Pub Date: July 1st, 2011
ISBN: 978-0-7278-8027-7
Publisher: Severn House

“It’s a bad movie. Like a bad Hitchcock,” New York Chief Assistant DA Rick Corinth tells one of the women he’s alleged to have raped. Actually, it’s like some excellent Hitchcock—The 39 Steps, North by Northwest, Frenzy—and it’s pretty doggone good.

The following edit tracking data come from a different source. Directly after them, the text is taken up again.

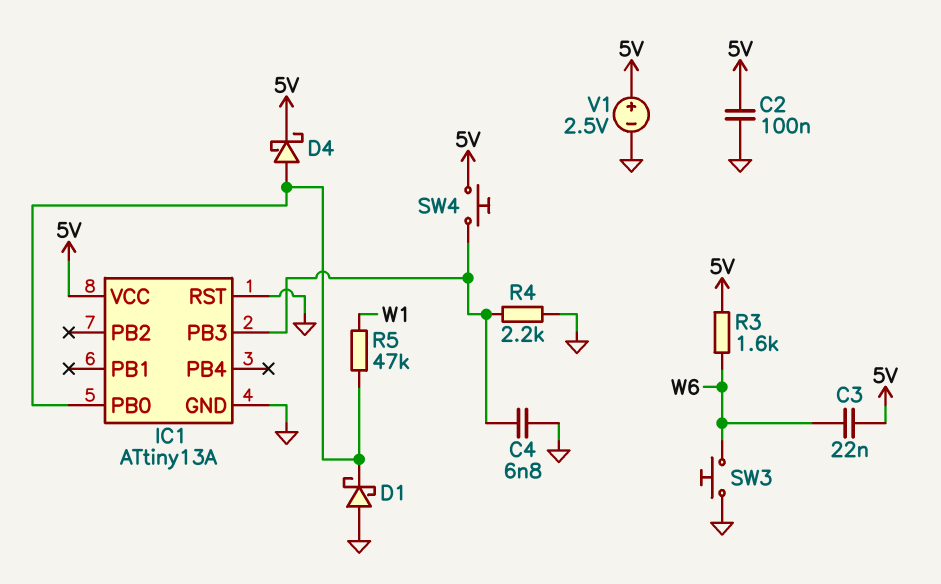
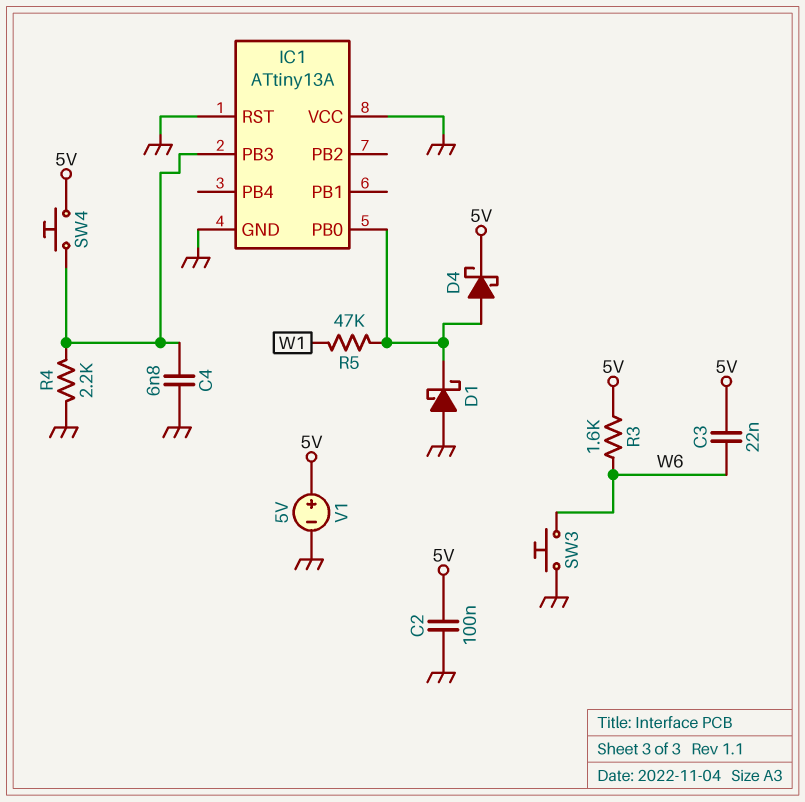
IC1 pin VCC: 5V -> GND
V1: 2.5V (plus 5V, minus GND) -> 5V (plus 5V, minus GND)

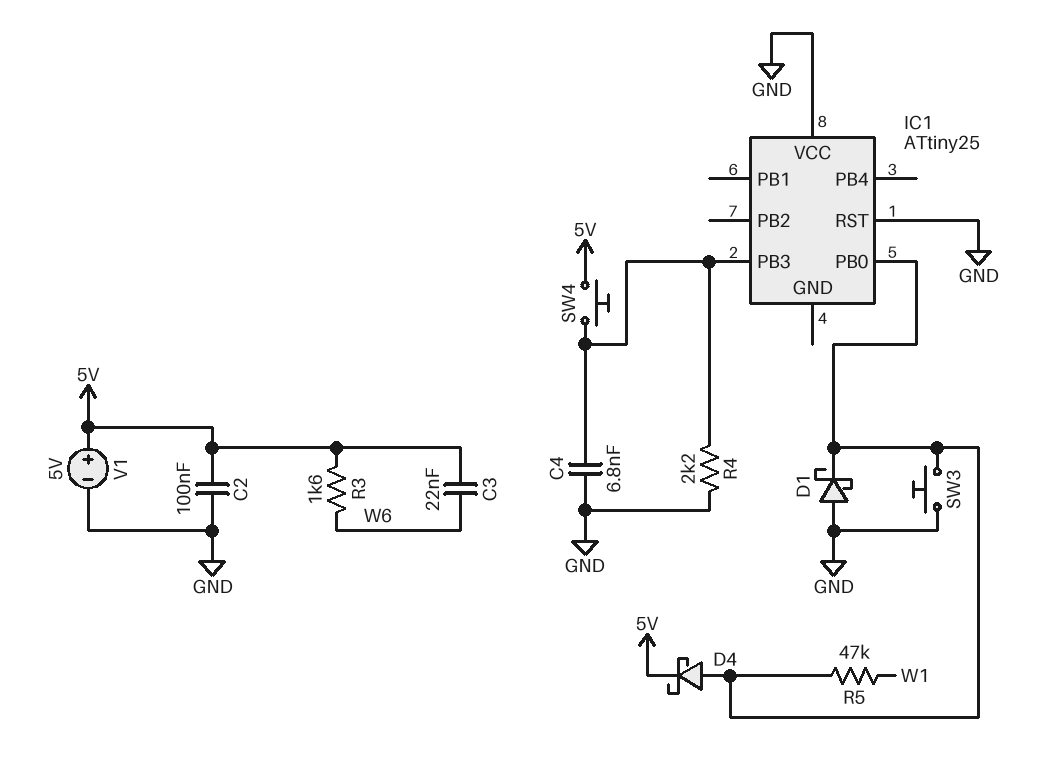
IC1: ATtiny13A -> ATtiny25
IC1 pin GND: GND -> none
SW3: button (GND, W6) -> button (GND, IC1/PB0)

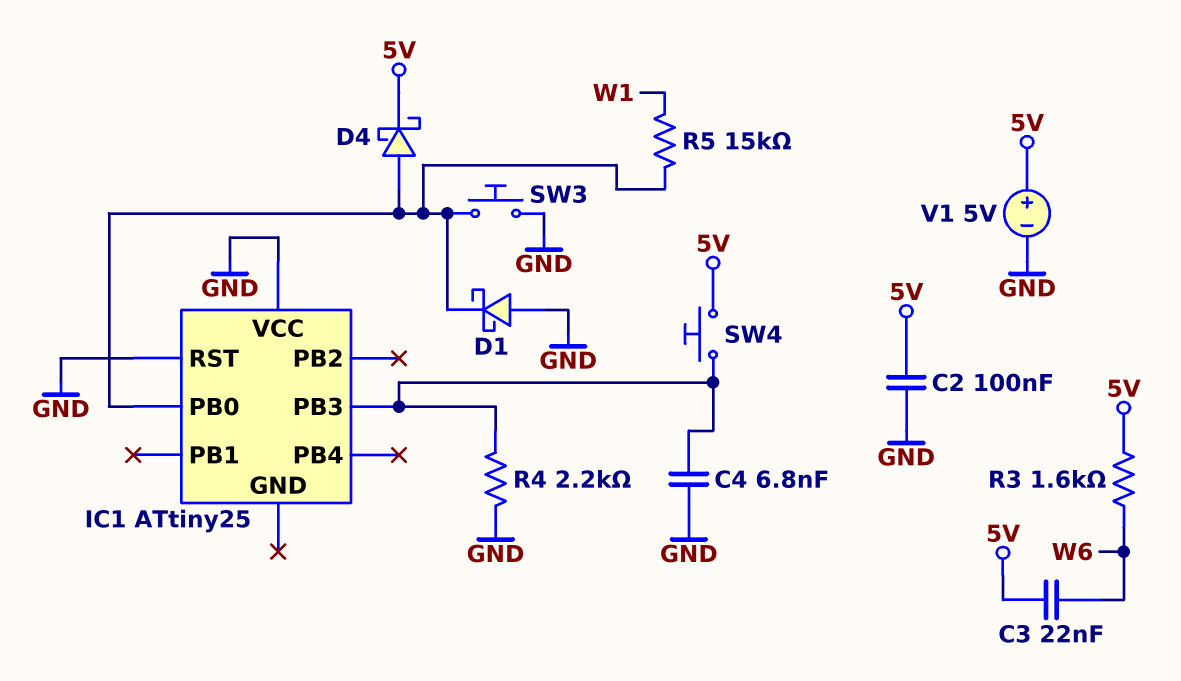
R5: 47k (IC1/PB0, W1) -> 15k (IC1/PB0, W1)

It can’t be happening, but it is. Rick just happens to know all but one of the women who’ve been assaulted in New York and nearby New Jersey, and except for the very first victim, investment banker Diane Nethersong, they all stand ready to testify that their assailant was him. The accusations from all these women, each more gorgeous than the last, are hard to take, but none harder (or harder to believe) than that of his ex-wife Ali. With his career in the toilet and his arrest only hours away despite his unexpectedly torrid friendship with Betsy Spaeth, the head detective on the case, Rick does what any red-blooded citizen would do: empties his bank account, flees the city and resolves to find the rapist who’s evidently taken considerable pains to frame him. He considers in succession his friend, jurist Carter Denison; Roger Hazzard, the presiding partner of his former law firm; Betsy Spaeth, who may be seeking revenge for her own gang rape years ago; developer Bob Hayden, Ali’s current squeeze; and eventually himself, the perfect suspect because he’s always been prone to blackouts. Hruska (Borrowed Time, 1985) unfolds his story with efficiency and a sharp eye for the escalating misfortunes that can befall heroes under pressure.

Perfect late-night reading, as long as you don’t mind all the back-loaded twists that pile up toward 3 a.m.